De advocaat-generaal heeft geconcludeerd tot vernietiging van het vonnis waarvan beroep en tot veroordeling van de verdachte ter zake van moord tot een gevangenisstraf voor de duur van twaalf jaren, met aftrek van voorarrest.
Het hof heeft de op te leggen straf bepaald op grond van de ernst van het feit en de omstandigheden waaronder dit is begaan en op grond van de persoon en de persoonlijke omstandigheden van de verdachte, zoals daarvan is gebleken uit het onderzoek ter terechtzitting.
Daarbij heeft het hof in het bijzonder het volgende in aanmerking genomen.
De verdachte is door het slachtoffer - nadat zij samen in een café op kosten van de verdachte de nodige alcohol hadden gedronken - belogen over sex die de verdachte zou mogen hebben met de vriendin van het slachtoffer.
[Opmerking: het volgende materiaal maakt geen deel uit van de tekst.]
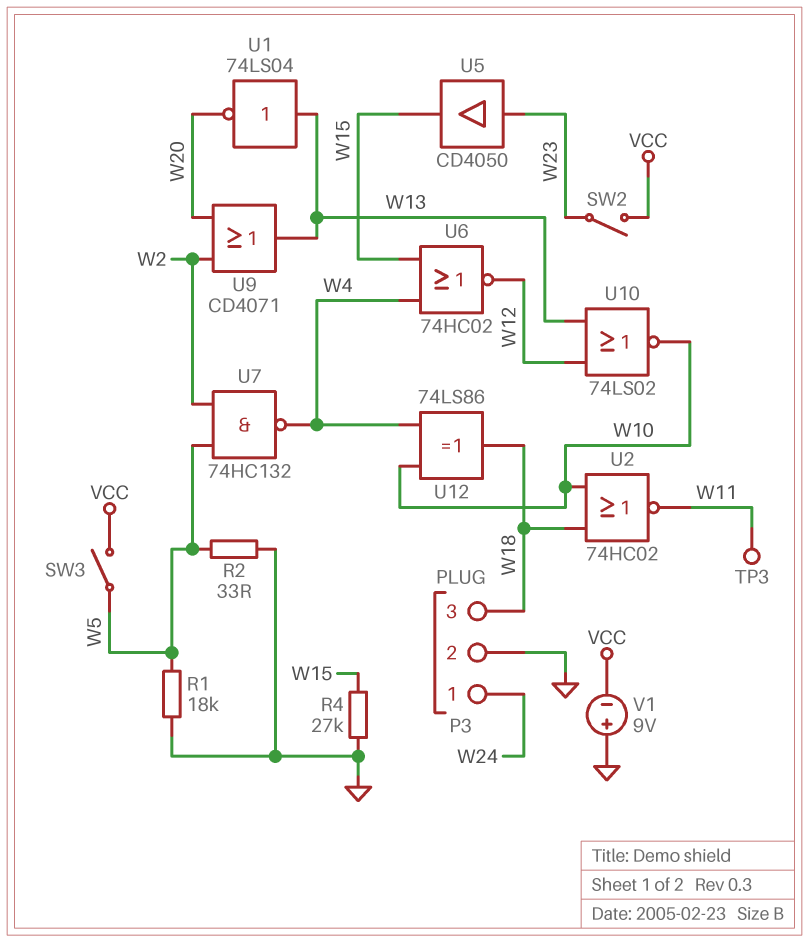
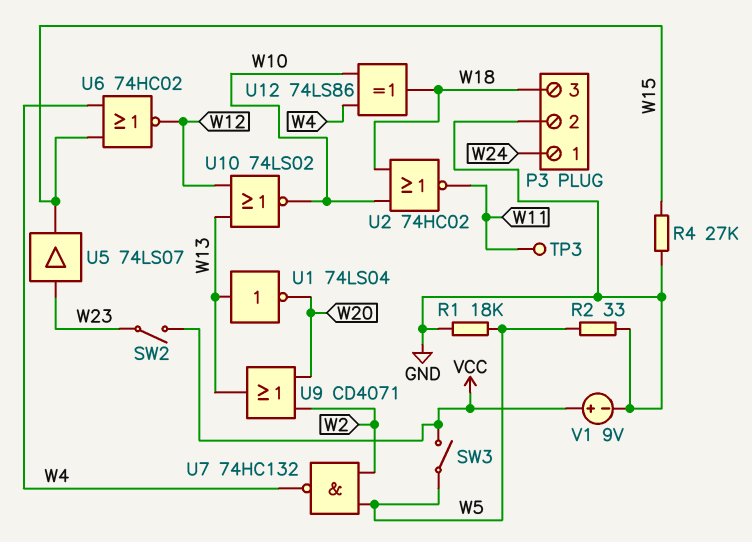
U5: buffer CD4050 (in W23, out W15) -> buffer 74LS07 (in W23, out W15)
V1: 9V (plus GND, minus VCC) -> 9V (plus VCC, minus GND)

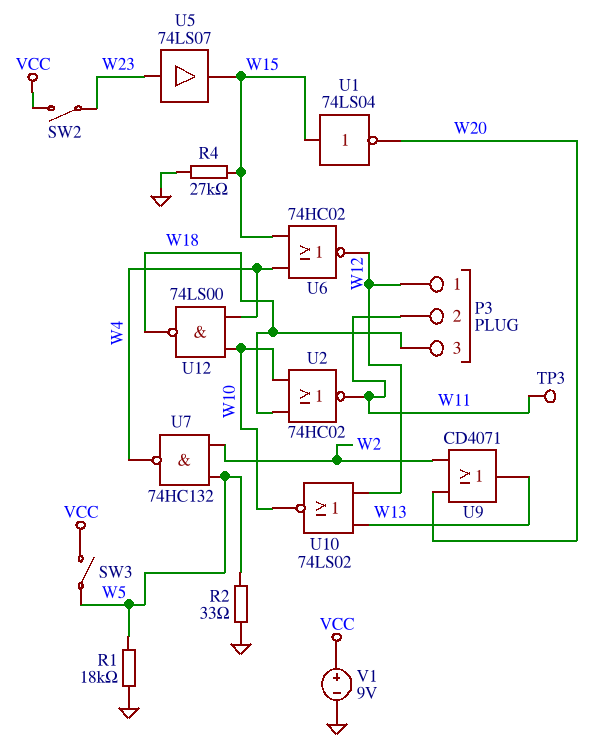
P3 pin 1: W24 -> W12
P3 pin 2: GND -> W11
U1: NOT 74LS04 (in W13, out W20) -> NOT 74LS04 (in W15, out W20)
U12: XOR 74LS86 (in W4, in W10, out W18) -> NAND 74LS00 (in W4, in W10, out W18)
Hierdoor voelde de verdachte zich vernederd en diep gekrenkt; in de daardoor opgekomen en uitbarstende woede, is de verdachte een mes gaan halen en naar het slachtoffer toegegaan om hem vervolgens met een steek in de borst dodelijk te treffen. De woede in de verdachte is door de invloed van de vele drank in de tussentijd niet afgenomen. De verdachte heeft het slachtoffer door zijn daad het meest fundamentele recht, het recht om te leven, ontnomen. Een dergelijk levensdelict schokt de rechtsorde en brengt bij de burgers gevoelens van grote onrust en onveiligheid teweeg. Het hof is dan ook van oordeel dat een geheel onvoorwaardelijke gevangenisstraf van navermelde duur een passende en geboden reactie vormt.
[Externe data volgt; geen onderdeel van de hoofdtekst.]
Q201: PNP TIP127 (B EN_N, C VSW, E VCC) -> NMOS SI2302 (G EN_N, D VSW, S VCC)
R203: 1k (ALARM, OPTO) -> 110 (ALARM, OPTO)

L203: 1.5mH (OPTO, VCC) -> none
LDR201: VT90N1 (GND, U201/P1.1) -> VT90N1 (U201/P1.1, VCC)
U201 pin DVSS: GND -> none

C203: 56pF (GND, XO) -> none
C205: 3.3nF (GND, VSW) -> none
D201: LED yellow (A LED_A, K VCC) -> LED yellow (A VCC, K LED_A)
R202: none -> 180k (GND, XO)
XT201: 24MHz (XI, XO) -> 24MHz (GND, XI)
Toepasselijke wettelijke voorschriften
Het hof heeft gelet op artikel 289 van het Wetboek van Strafrecht.
Vernietigt het vonnis waarvan beroep en doet opnieuw recht.
Verklaart bewezen dat de verdachte het tenlastegelegde, zoals hierboven omschreven, heeft begaan.
Verklaart niet bewezen hetgeen terzake meer of anders is tenlastegelegd en spreekt de verdachte daarvan vrij.
Bepaalt dat het bewezenverklaarde het hierboven vermelde strafbare feit oplevert.
Verklaart de verdachte strafbaar terzake van het bewezenverklaarde.
Veroordeelt de verdachte tot een gevangenisstraf voor de duur van 9 (negen) jaren.
Bepaalt, dat de tijd, door verdachte vóór de tenuitvoerlegging van deze uitspraak in verzekering en voorlopige hechtenis doorgebracht, bij de tenuitvoerlegging van de opgelegde gevangenisstraf geheel in mindering zal worden gebracht.
Dit arrest is gewezen door mrs. Koning, Mos-Verstraten en Teulings, in bijzijn van de griffier mr. Timmer-Smeele.
Het is uitgesproken op de openbare terechtzitting van het hof van 1 maart 2005.